In an increasingly secular, increasingly multicultural society one might well ask: is this 1500-year-old Christian definition of wrongdoing still relevant? In February the BBC commissioned an opinion poll to answer this question. They asked the British public which of the “seven deadly sins” they still considered to be particularly bad, and invited them to create a new list of the deadliest modern sins. The results arguably showed a major change in the moral basis of our society. The only one of the original seven sins that made the new list was greed – the others were replaced by six new sins: cruelty, adultery, bigotry, dishonesty, hypocrisy and selfishness. Cruelty was voted to be the worst sin of all. According to the BBC’s Ross Kelly, traditional concepts of sin are much less important to us today than the simple question of whether or not our actions harm anyone else. “For instance,” he says, “we're less bothered about anger than we are about cruelty; and while many of us actually enjoy lust, we still frown on adultery."

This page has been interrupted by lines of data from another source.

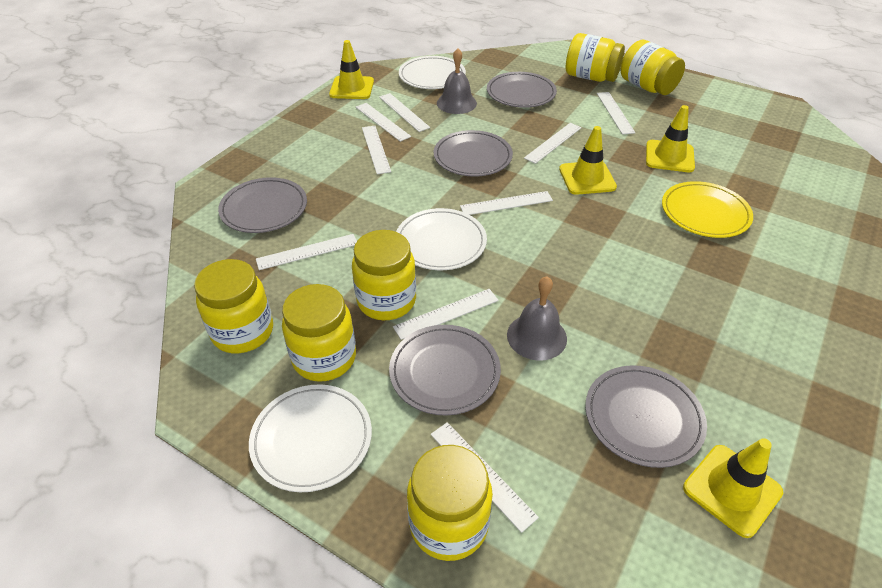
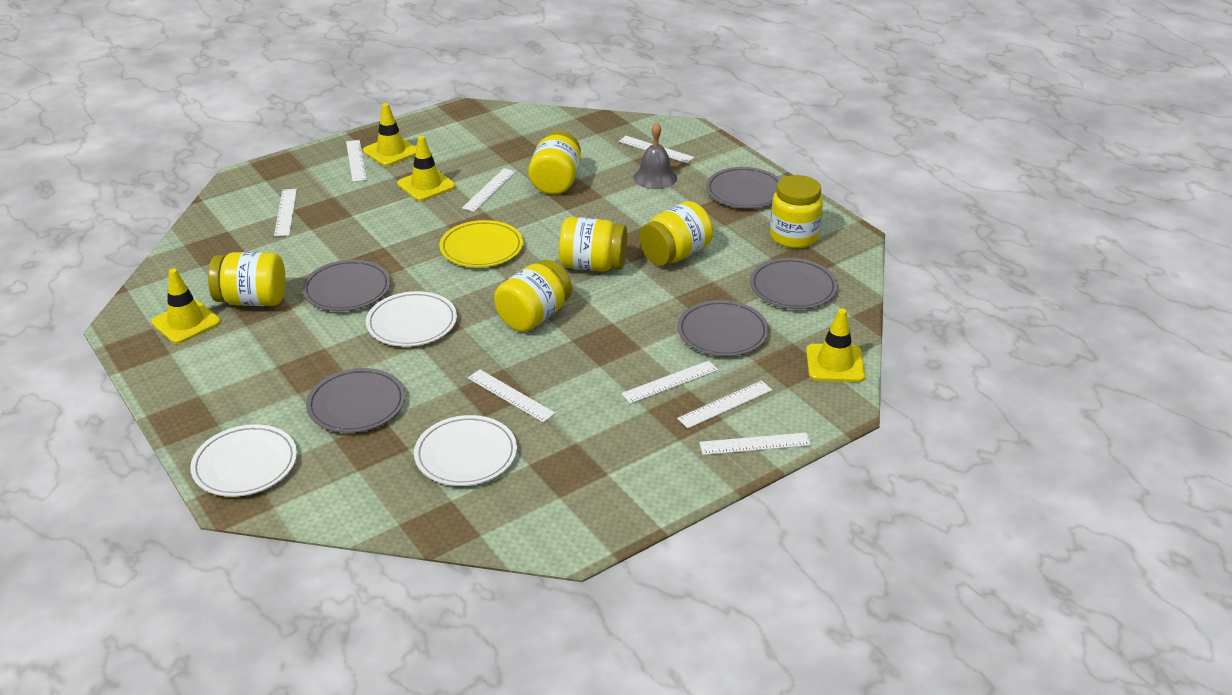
grey bell: 2 -> 1
white ruler: 9 -> 8

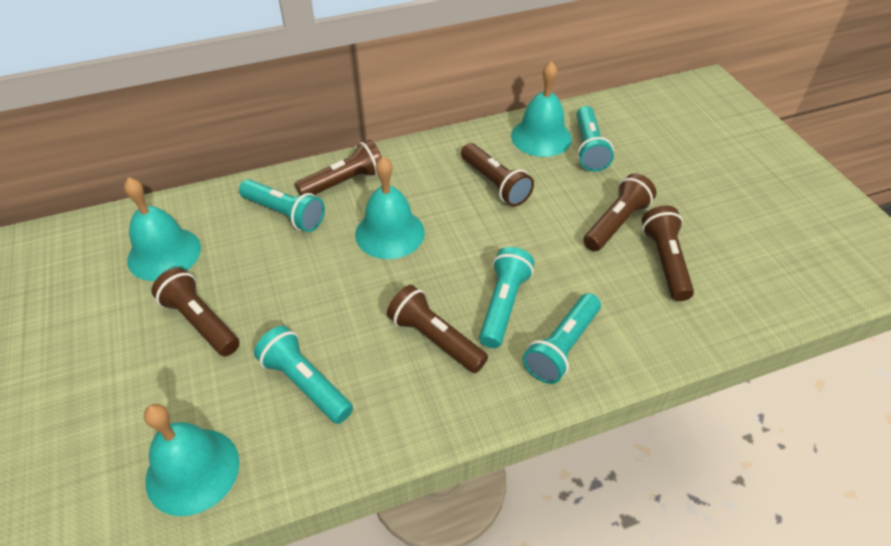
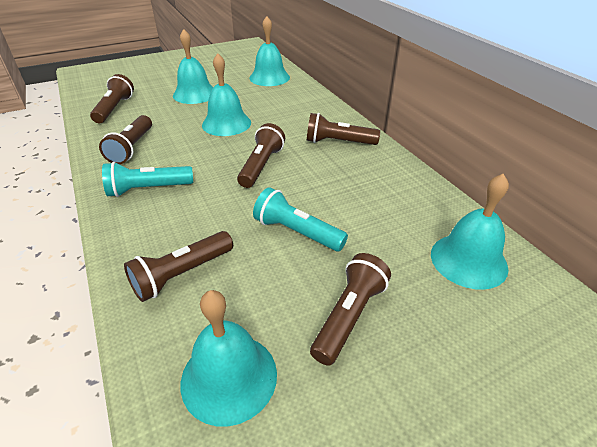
turquoise bell: 4 -> 5
turquoise flashlight: 5 -> 2

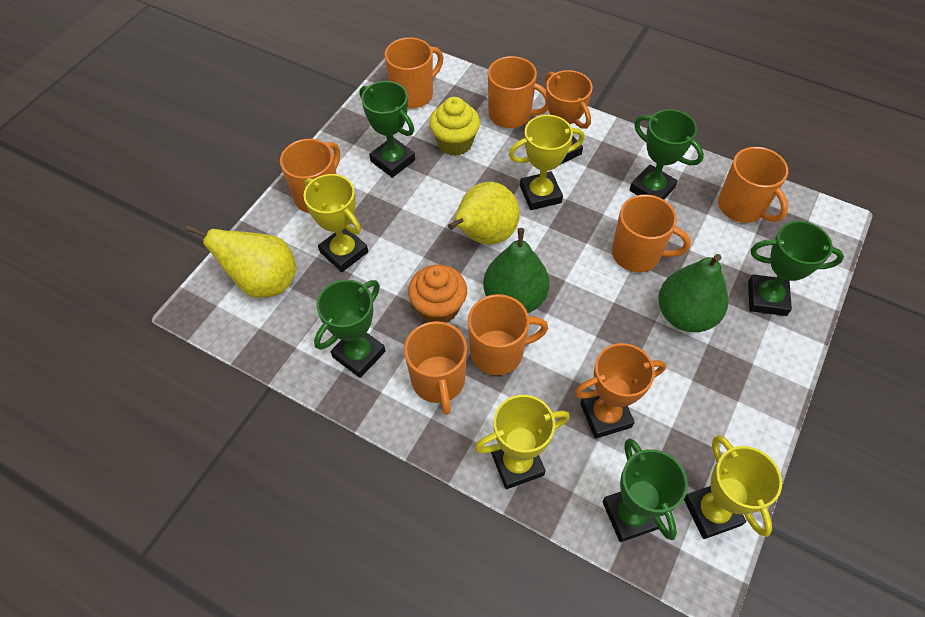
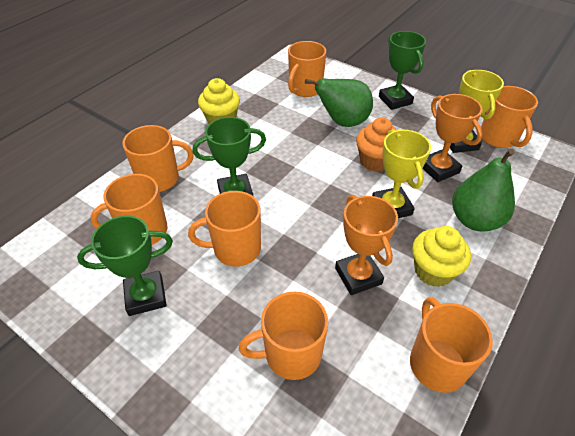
green trophy: 5 -> 3
yellow cupcake: 1 -> 2
yellow pear: 2 -> 0
yellow trophy: 4 -> 2

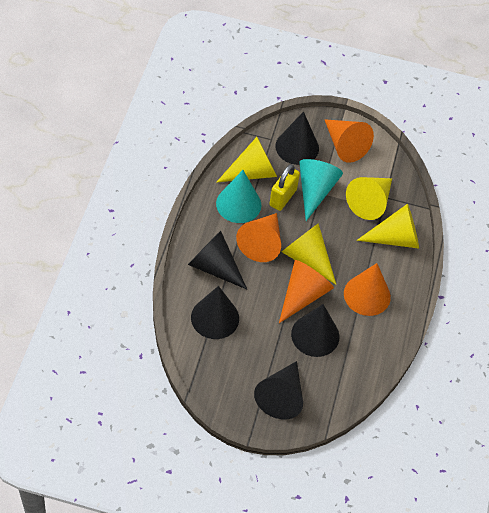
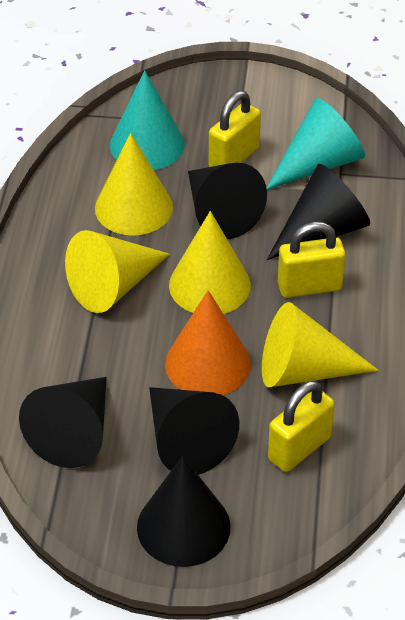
orange cone: 4 -> 1
yellow padlock: 1 -> 3

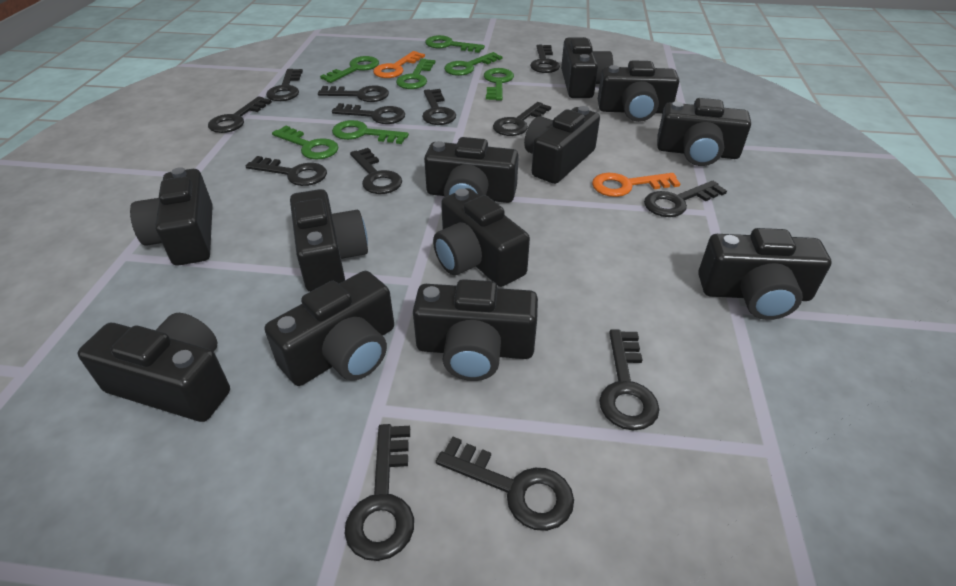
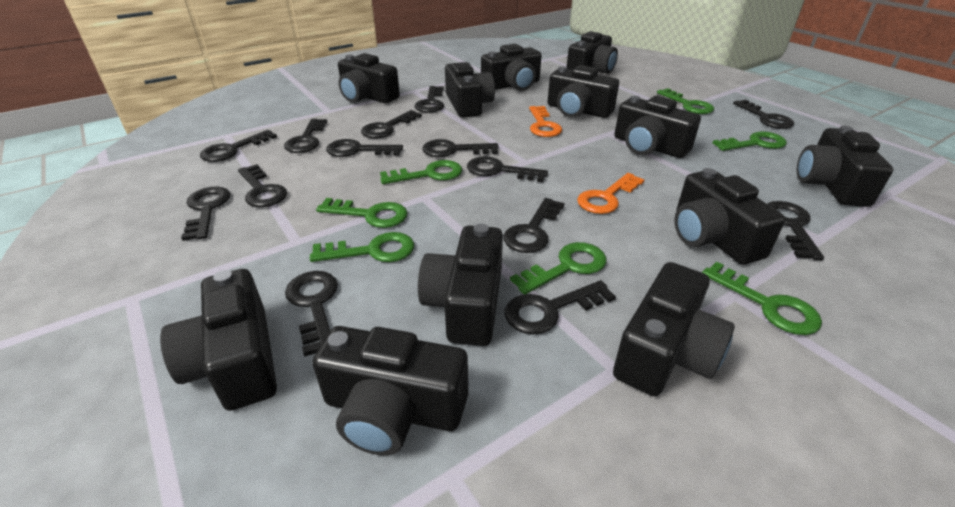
black key: 13 -> 14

So, our moral priorities today appear to be more humanist than spiritual: we see the deadliest sins as being those whose results can most palpably harm another person. Presumably this means that we can indulge in whatever vices we wish, as long as we do not harm anyone else. But what are we to think of The Vice Fund, and the idea of actively seeking to profit from the vices of others? Judging it in terms of the newly updated seven deadly sins, one might argue that The Vice Fund’s aims are cruel, but then, the same accusation could be levelled at a great deal of modern business. Given the Fund’s openness about its aims, it could hardly be described as hypocritical. And it’s not really any more greedy or selfish than any other speculative investment.

The Financial Times was ultimately rather critical of The Vice Fund, but not from a moral standpoint. It warned us: “There are… fundamental problems with negative screening of stocks on ethical grounds - good or evil. This approach is subjective [and] divorced from established investment wisdom.” In other words, bringing any moral considerations into an investment decision is simply bad business sense.

The Vice Fund is rare among modern investment funds in that it is open about its aims. This is perhaps the only reason it provokes the question of whether or not we are morally responsible for the effects of our investments. Most investment funds today allow us the luxury of not having to contemplate what our money is being used for. Accordingly this writer is not prepared to condemn The Vice Fund, but will instead applaud it for its honesty and openness in a field where such qualities are largely unknown.